Ok man hätte jetzt auch ne Pivottabelle machen können aber so sieht man nichts davon, ich kann neue Blätter einfügen ohne das ich irgendetwas verändern muss.


```
Sub Suche()
Dim gefunden
Dim firstAddress
Dim a As Integer
Dim l As Integer
Dim lfdnr As String
Dim ge2 As Single
Dim Gesamt As Single
Dim wks As Worksheet
Dim letzterWert As Long


letzterWert = Cells(Rows.Count, 1).End(xlUp).Row        'Berechen der letzten Zeile mit Inhalt in "ToDo"
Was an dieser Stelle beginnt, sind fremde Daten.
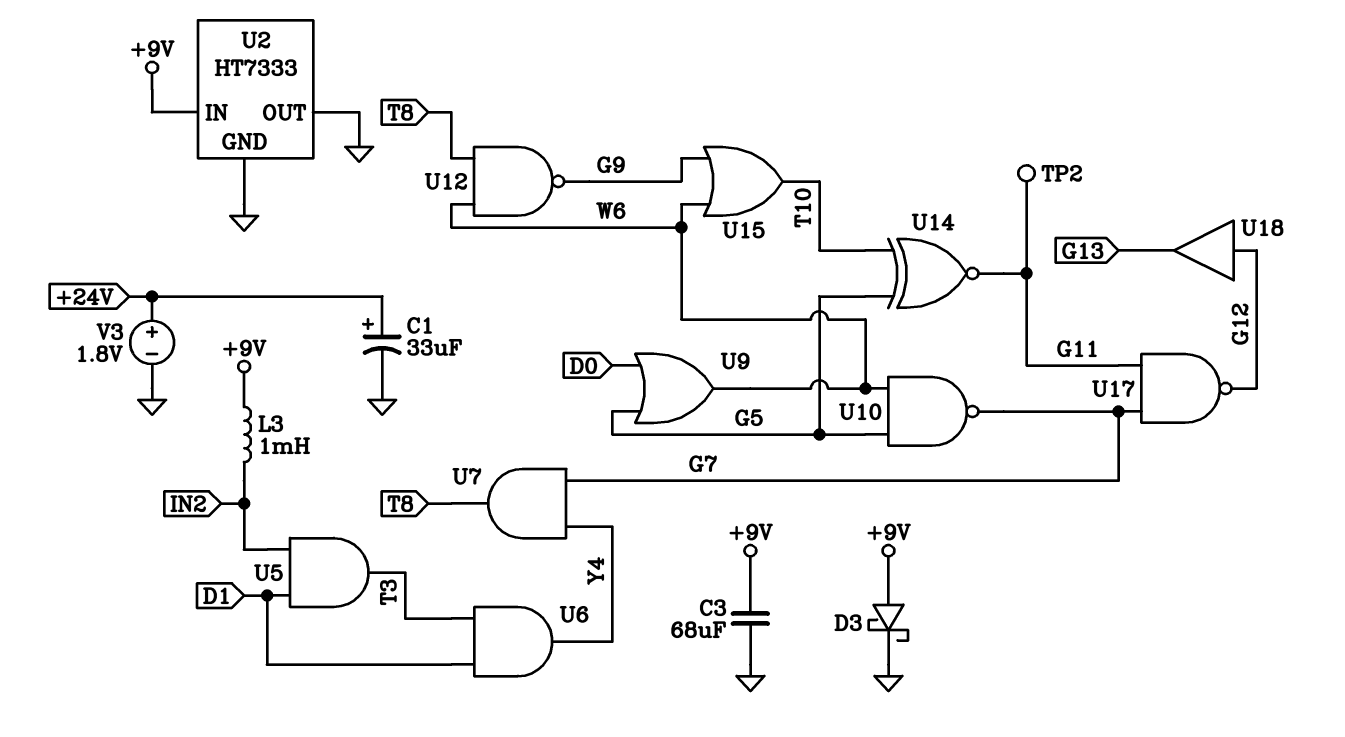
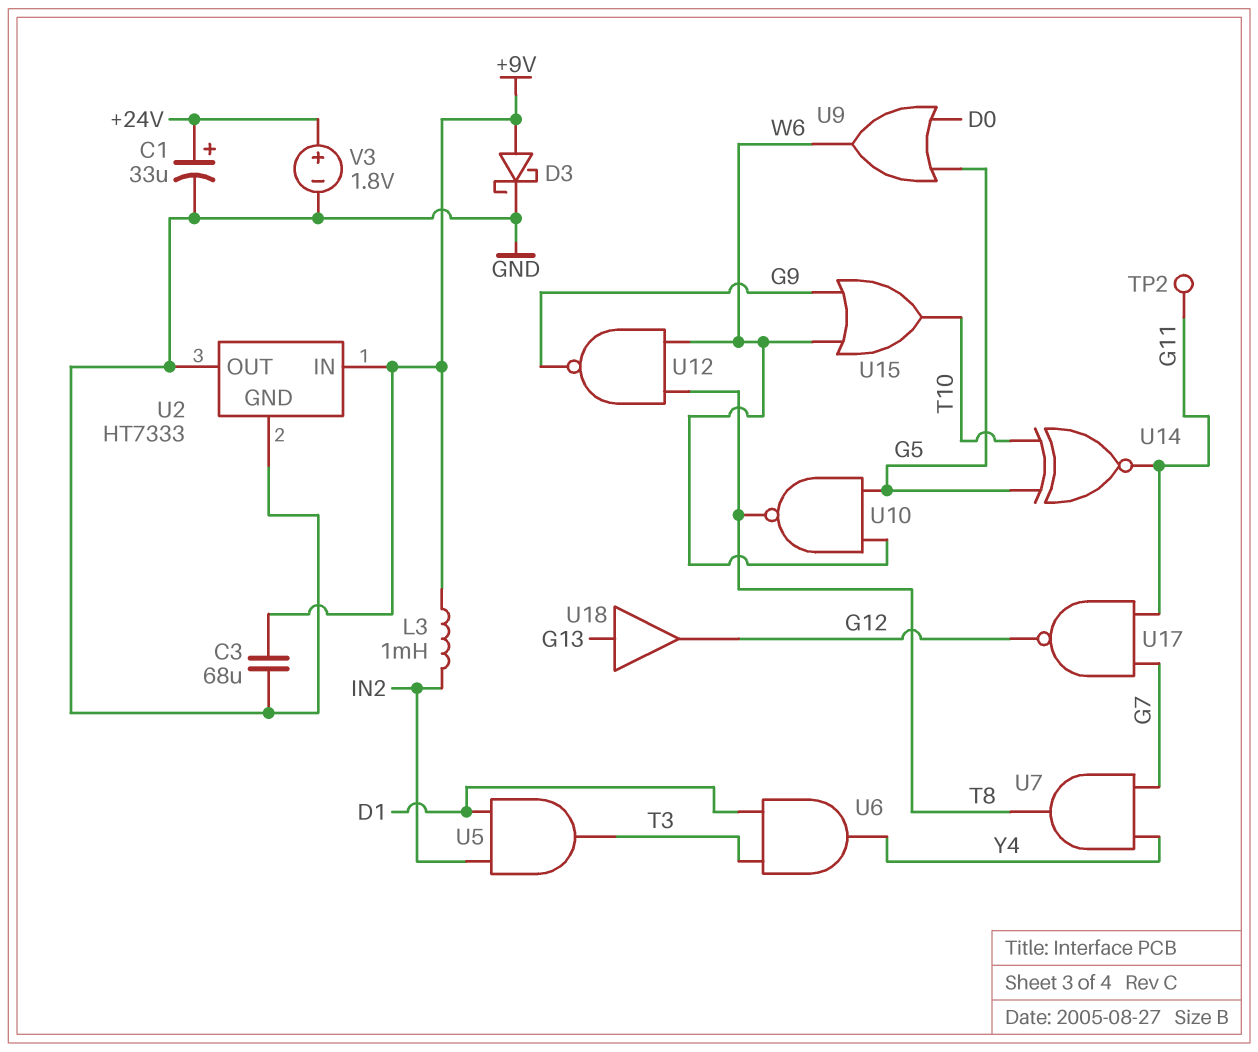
U10: NAND (in G5, in W6, out G7) -> NAND (in G5, in W6, out T8)
U18: buffer (in G12, out G13) -> buffer (in G13, out G12)

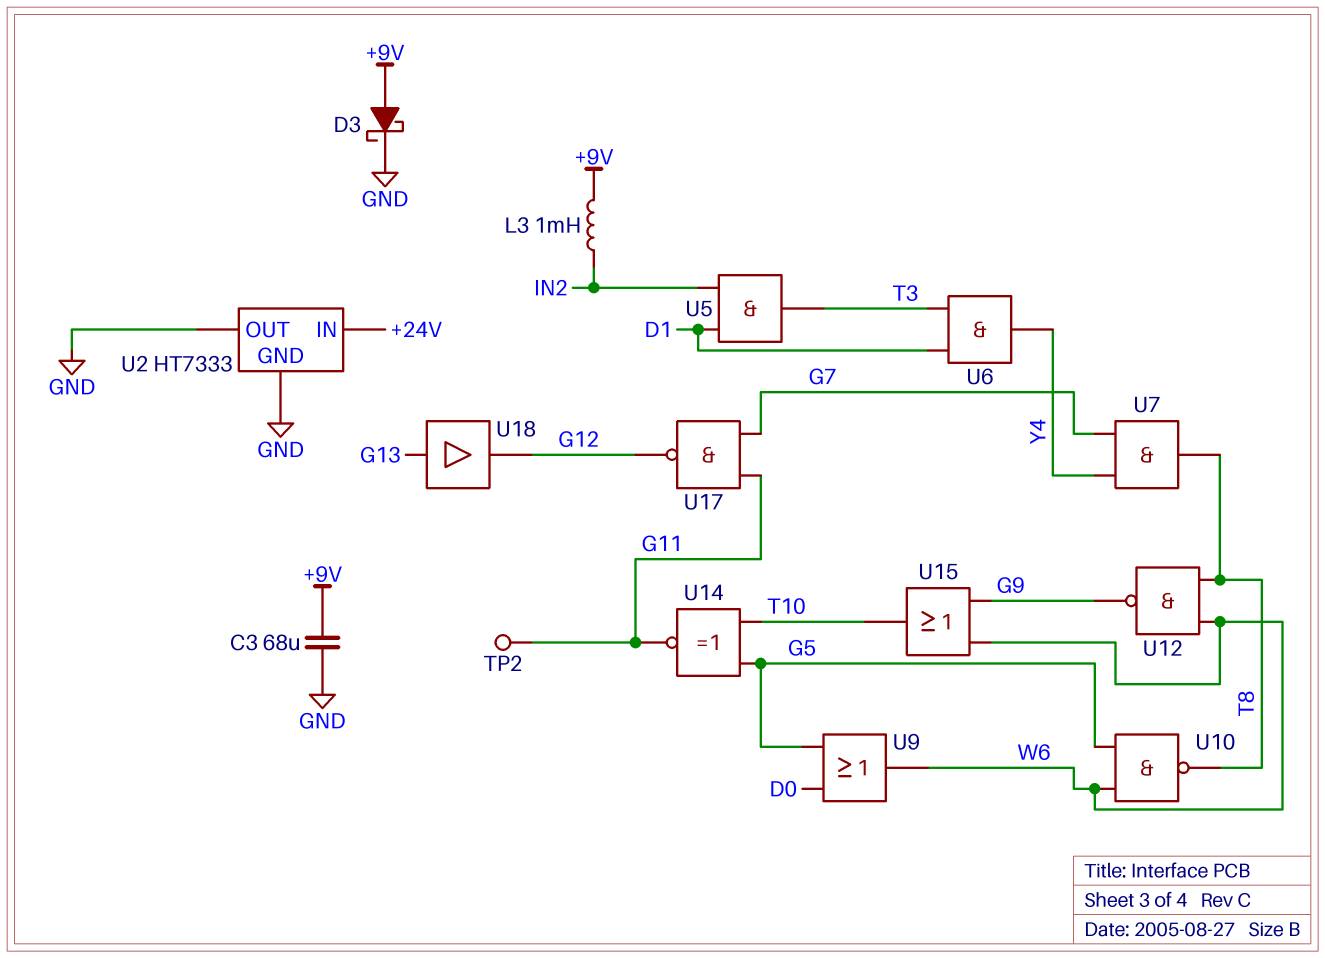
C1: 33uF (plus +24V, minus GND) -> none
U2 pin IN: +9V -> +24V
V3: 1.8V (plus +24V, minus GND) -> none

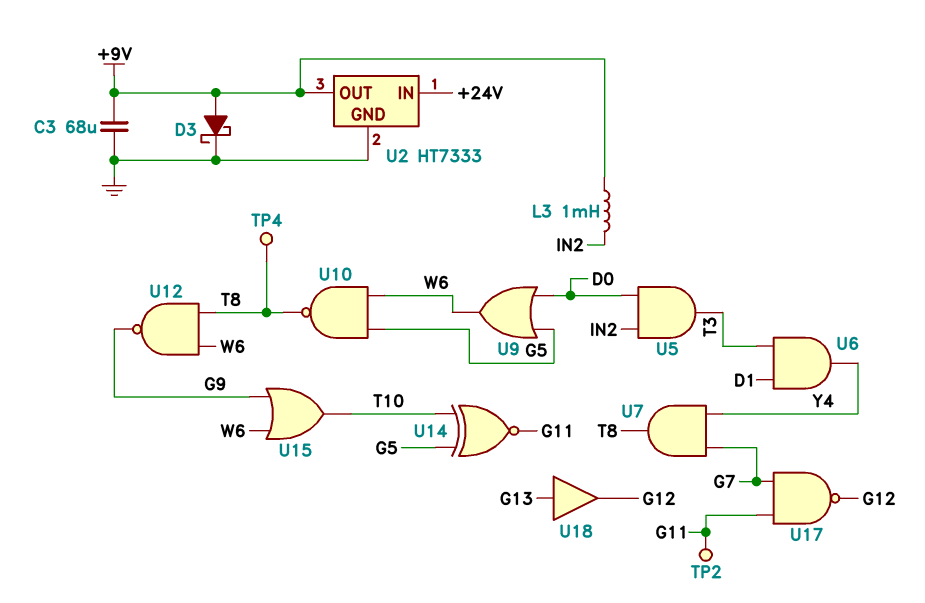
TP4: none -> test point (T8)
U2 pin OUT: GND -> +9V
U5: AND (in D1, in IN2, out T3) -> AND (in D0, in IN2, out T3)

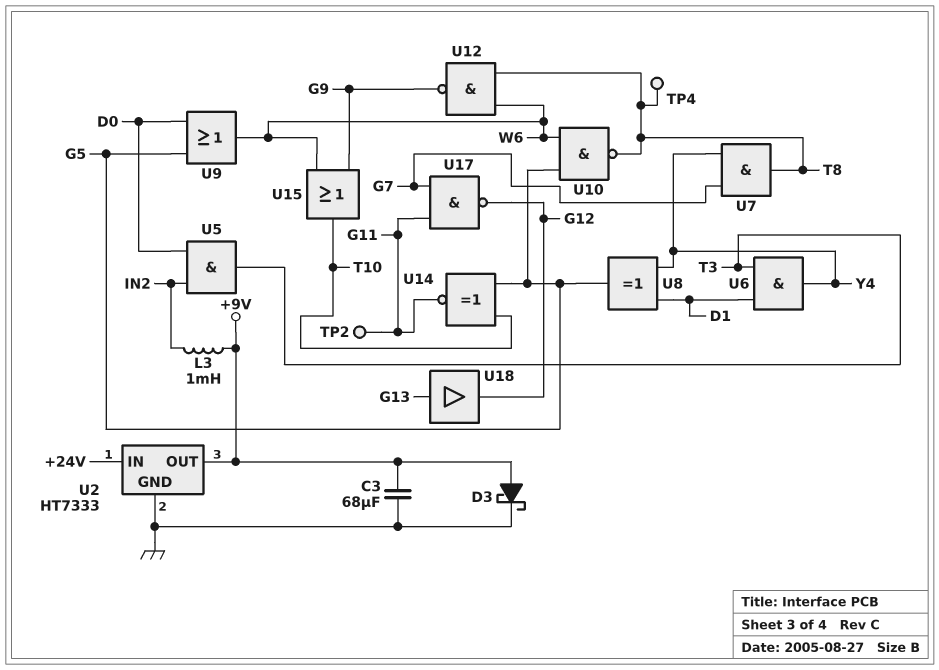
U8: none -> XOR (in D1, in Y4, out G5)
For a = 2 To letzterWert                              'Definieren des Zeilenbereichs für den Suchbegriff in "ToDo"
Gesamt = "0"                                            'Rücksetzten von Gesamt auf 0
    For Each wks In Worksheets                          'Schleife zum durchlaufen aller Blätter
        If wks.Name = "ToDo" Then                       'aus dem Blatt "ToDo" den Wert zum suchen herausholen
            lfdnr = Worksheets(wks.Name).Cells.Range("A:A")(a, 1)       'Suchbreich für den Suchwert im "ToDo" Blatt
            l = Len(lfdnr)                              'Länge des Suchwertes berechnen
        Else
                Set gefunden = Worksheets(wks.Name).Range("B1:B30").Cells.Find(lfdnr, LookIn:=xlValues)     'Suchfunktion mit Bereich
                If Not gefunden Is Nothing Then
                    firstAddress = gefunden.Address     'Speichern der ersten Adresse des gefundenden Wertes auf einen Blatt
                    Do
                        Set gefunden = Worksheets(wks.Name).Cells.Range("B1:B30").FindNext(gefunden)        'Übergabe Suchwert an FindNext
                        ge2 = gefunden.Offset(0, 2)     'Stundenanzahl des gefunden Wertes speichern
                        t = Len(gefunden)               'Länge des gefundenen Wert berechnen und speichern
                            If l = t Then               'Wenn die Länge der Werte gleich sind werden sie addiert
                                Gesamt = Gesamt + ge2
                            Else
                                ge2 = "0"
                            End If
                    Loop While Not gefunden Is Nothing And gefunden.Address <> firstAddress     'Schleife bis Anfangsadresse erreicht ist(Blatt durchsucht)
                        Worksheets("ToDo").Cells(a, 10).Value = Gesamt                           'Schreiben des Wertes in das "ToDo" Blatt
                End If
        End If
    Next wks
Next a

End Sub
```

Danke für die Hilfe


----------